TÜSİAD DEİK ile ilgili görsel sonucu
TÜSİAD İSMİ DEİK’TEN KAZINDI
Beyaz Türklerin mallarına çöktükleri ve sermayenin el değiştireceği günlere doğru ilerliyoruz. O hedefe matuf evvela TÜSİAD’ın etkin olduğu müesseseler bakanlara bağlandı ve patronlar kulübünün imtiyazları birer birer elinden alındı.
TÜSİAD’ı zayıflatmak üzere sivil ve bağımsız kalması icap eden müesseler AKP eliyle devletleştirildi. En son misal Dış Ekonomik İlişkiler Kurulu (DEİK) ve DEİK’e bağlı çalışan iş konseyleridir. Ekonomi Bakanlığı’na bağlanan DEİK’te TÜSİAD kapının önüne konuldu. 26 Kasım’da Resmi Gazete’de yayımlanan yönetmelikte DEİK’in ana kurucuları Türkiye Odalar ve Borsalar Birliği (TOBB), Türkiye İhracatçılar Meclisi (TİM), MÜSİAD ve Türkiye Müteahhitler Birliği oldu.

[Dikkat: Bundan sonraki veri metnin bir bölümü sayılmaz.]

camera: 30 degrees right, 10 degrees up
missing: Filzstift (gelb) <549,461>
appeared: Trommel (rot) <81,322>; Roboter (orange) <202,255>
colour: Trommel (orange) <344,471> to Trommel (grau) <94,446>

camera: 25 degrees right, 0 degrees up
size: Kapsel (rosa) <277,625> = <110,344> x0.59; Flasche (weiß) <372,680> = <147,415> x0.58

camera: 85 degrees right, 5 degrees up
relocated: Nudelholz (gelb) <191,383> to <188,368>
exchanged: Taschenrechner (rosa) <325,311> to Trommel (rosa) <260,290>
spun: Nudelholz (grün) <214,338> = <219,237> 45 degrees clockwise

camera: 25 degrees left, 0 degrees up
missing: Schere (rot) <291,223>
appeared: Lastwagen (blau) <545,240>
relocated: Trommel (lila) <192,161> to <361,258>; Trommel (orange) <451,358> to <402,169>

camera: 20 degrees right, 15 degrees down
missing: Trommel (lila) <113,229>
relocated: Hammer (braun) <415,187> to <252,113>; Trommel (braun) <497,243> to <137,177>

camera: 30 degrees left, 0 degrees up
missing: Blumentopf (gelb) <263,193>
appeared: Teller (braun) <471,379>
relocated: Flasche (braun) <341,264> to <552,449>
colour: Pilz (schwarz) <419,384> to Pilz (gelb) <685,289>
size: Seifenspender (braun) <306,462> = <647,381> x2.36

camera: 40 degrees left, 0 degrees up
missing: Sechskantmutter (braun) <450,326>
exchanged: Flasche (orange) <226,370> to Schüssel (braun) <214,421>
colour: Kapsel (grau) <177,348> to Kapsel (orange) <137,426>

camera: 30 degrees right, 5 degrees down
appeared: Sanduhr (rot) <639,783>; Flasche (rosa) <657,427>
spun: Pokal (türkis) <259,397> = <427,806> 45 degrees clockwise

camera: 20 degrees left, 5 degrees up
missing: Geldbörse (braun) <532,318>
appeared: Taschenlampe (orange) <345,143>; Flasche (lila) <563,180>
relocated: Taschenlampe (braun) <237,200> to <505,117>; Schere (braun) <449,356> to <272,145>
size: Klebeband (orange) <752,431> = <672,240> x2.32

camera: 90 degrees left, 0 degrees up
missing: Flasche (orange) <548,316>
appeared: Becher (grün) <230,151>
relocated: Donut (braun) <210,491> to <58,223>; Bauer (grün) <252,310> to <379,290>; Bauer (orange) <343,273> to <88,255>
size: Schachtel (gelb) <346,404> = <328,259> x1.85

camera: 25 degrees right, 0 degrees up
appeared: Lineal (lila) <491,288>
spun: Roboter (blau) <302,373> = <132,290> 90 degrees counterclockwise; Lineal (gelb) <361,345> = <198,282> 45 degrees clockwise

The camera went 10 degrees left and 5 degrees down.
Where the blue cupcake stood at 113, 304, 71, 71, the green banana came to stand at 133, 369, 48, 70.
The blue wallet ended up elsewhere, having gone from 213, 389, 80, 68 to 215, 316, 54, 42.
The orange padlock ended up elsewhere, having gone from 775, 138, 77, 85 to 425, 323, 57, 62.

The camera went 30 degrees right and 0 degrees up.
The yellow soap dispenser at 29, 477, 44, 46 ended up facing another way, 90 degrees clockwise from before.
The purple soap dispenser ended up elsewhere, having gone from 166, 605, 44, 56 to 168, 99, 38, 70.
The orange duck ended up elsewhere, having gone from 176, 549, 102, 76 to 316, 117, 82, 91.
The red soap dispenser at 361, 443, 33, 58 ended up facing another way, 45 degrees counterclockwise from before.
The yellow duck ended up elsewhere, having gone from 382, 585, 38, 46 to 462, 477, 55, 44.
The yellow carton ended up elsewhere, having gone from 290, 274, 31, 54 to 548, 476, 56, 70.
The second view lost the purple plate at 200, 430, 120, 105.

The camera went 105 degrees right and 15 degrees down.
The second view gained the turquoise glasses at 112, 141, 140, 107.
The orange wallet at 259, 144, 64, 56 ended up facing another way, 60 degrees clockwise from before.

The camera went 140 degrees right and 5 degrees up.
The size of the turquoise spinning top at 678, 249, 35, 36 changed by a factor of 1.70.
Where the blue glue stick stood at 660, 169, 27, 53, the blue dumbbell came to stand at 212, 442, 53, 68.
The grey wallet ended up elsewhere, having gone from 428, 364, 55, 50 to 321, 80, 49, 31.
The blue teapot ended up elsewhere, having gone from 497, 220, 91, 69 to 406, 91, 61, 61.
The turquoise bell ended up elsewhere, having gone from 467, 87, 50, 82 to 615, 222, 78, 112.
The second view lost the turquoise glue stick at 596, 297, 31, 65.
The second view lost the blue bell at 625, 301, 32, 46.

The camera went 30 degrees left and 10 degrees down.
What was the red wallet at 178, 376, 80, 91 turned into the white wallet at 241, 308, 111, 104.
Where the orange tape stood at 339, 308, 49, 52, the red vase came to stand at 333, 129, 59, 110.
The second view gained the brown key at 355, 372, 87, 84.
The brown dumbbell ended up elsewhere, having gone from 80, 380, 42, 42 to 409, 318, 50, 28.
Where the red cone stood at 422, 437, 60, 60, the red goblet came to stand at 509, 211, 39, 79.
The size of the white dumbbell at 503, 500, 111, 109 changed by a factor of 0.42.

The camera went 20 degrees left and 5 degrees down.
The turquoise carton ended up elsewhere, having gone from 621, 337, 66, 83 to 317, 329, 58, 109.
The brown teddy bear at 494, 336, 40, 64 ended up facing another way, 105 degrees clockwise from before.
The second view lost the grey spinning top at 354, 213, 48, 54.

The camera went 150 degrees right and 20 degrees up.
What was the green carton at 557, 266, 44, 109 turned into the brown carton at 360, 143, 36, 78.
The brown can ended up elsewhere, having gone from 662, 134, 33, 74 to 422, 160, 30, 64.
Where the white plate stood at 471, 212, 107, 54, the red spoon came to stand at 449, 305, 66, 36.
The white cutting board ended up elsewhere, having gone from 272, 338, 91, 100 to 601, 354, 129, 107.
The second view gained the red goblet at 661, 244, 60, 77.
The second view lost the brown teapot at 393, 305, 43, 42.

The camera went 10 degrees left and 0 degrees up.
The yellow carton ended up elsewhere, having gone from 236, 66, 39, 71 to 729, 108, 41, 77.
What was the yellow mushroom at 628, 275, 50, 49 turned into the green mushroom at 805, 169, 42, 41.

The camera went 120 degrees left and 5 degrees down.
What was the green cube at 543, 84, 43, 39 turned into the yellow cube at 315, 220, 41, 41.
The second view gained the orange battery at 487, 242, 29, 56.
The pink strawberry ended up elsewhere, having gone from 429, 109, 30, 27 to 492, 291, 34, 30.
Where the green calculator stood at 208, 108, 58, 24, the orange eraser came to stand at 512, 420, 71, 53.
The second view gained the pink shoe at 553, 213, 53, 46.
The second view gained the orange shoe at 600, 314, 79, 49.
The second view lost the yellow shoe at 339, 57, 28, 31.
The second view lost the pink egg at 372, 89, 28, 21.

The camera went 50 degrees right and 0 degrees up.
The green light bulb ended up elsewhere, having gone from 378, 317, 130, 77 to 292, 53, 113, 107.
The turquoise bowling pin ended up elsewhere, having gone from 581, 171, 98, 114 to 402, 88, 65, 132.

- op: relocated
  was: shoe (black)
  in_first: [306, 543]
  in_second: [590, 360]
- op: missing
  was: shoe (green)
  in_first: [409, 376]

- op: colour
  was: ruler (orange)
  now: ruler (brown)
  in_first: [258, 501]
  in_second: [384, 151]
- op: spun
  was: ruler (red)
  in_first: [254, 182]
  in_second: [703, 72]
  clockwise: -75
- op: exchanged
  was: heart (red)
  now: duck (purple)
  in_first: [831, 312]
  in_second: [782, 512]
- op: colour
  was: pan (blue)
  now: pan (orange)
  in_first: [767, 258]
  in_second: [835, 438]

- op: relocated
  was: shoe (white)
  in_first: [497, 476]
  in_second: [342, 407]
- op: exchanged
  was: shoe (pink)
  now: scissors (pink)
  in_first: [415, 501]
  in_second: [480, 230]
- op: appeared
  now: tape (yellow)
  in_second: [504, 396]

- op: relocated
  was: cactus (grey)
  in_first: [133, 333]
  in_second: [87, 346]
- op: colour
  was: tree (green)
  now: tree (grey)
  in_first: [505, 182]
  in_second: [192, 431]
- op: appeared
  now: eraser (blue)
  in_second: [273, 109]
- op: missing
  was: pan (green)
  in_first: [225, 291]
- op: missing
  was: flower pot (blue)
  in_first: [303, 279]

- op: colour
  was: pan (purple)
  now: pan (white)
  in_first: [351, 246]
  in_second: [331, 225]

Yönetmelikte daha önce sadece DEİK kurucusu kurumlar vardı, ancak yeni yönetmelikte kurucular arasında ‘ana kurucu’ ve ‘kurucu kuruluşlar’ ayrımı yapıldı. Düne kadar kurucu sıfatını haiz TÜSİAD’ın ismi yeni yönetmelikte ana kurucular ve kurucu kuruluşlar arasında geçmedi.
İHRACATÇI TÜSİAD ÜYE OLAMAYACAK
DEİK 4 ana kurucu, 90 kurucu kuruluş olmak üzere 94 üye tarafından kurulmuş hale geldi. Bahsi geçenler haricinde kimse DEİK’e üye olamayacak. Türkiye’nin ihracatını sırtlayan sanayicilerin derneği TÜSİAD’ın olmadığı bir DEİK!
İktidarın ‘ya benimsin ya kara toprağın’ ihtirasının devamı gelecek. Türkiye batıdan kopup Rusya, Çin, İran ve Kuzey Kore eksenine doğru koşar adım ilerlerken susmanın bedelini herkesin ödeyeceğini söylediğimizde dudak büken TÜSİAD üyeleri hali hazırda bin pişman. Dışarı çıkabilen yeni yatırımları için soluğu başka coğrafyalarda alıyor.
TÜSİAD’IN KAÇIRDIĞI TARİHÎ FIRSAT
Hakkaniyetten yana bir tavır alabilseydi TÜSİAD bu dönemin kahramanı olabilirdi. Memleketi uçurumun kenarından almak gibi tarihî bir hizmete talip olmak varken TÜSİAD’ın bir ara yakaladığı özgüven ve vakur tavır, birkaç kifayetsiz muhterisin günü birlik menfaatine feda edildi.
O hizmet, TÜSİAD’ın tarihindeki kara lekelerin keffaretine de kâfi gelecek kadar muazzam meyveler verebilirdi. Maalesef o fırsat kaçırıldı. Fırsat maliyetinin ne demek olduğunu en iyi bilen TÜSİAD üyeleri ufukta kendilerini bekleyen tehlikelerin de farkında.
Sessiz kalmak TÜSİAD’a çok pahalıya mal oldu.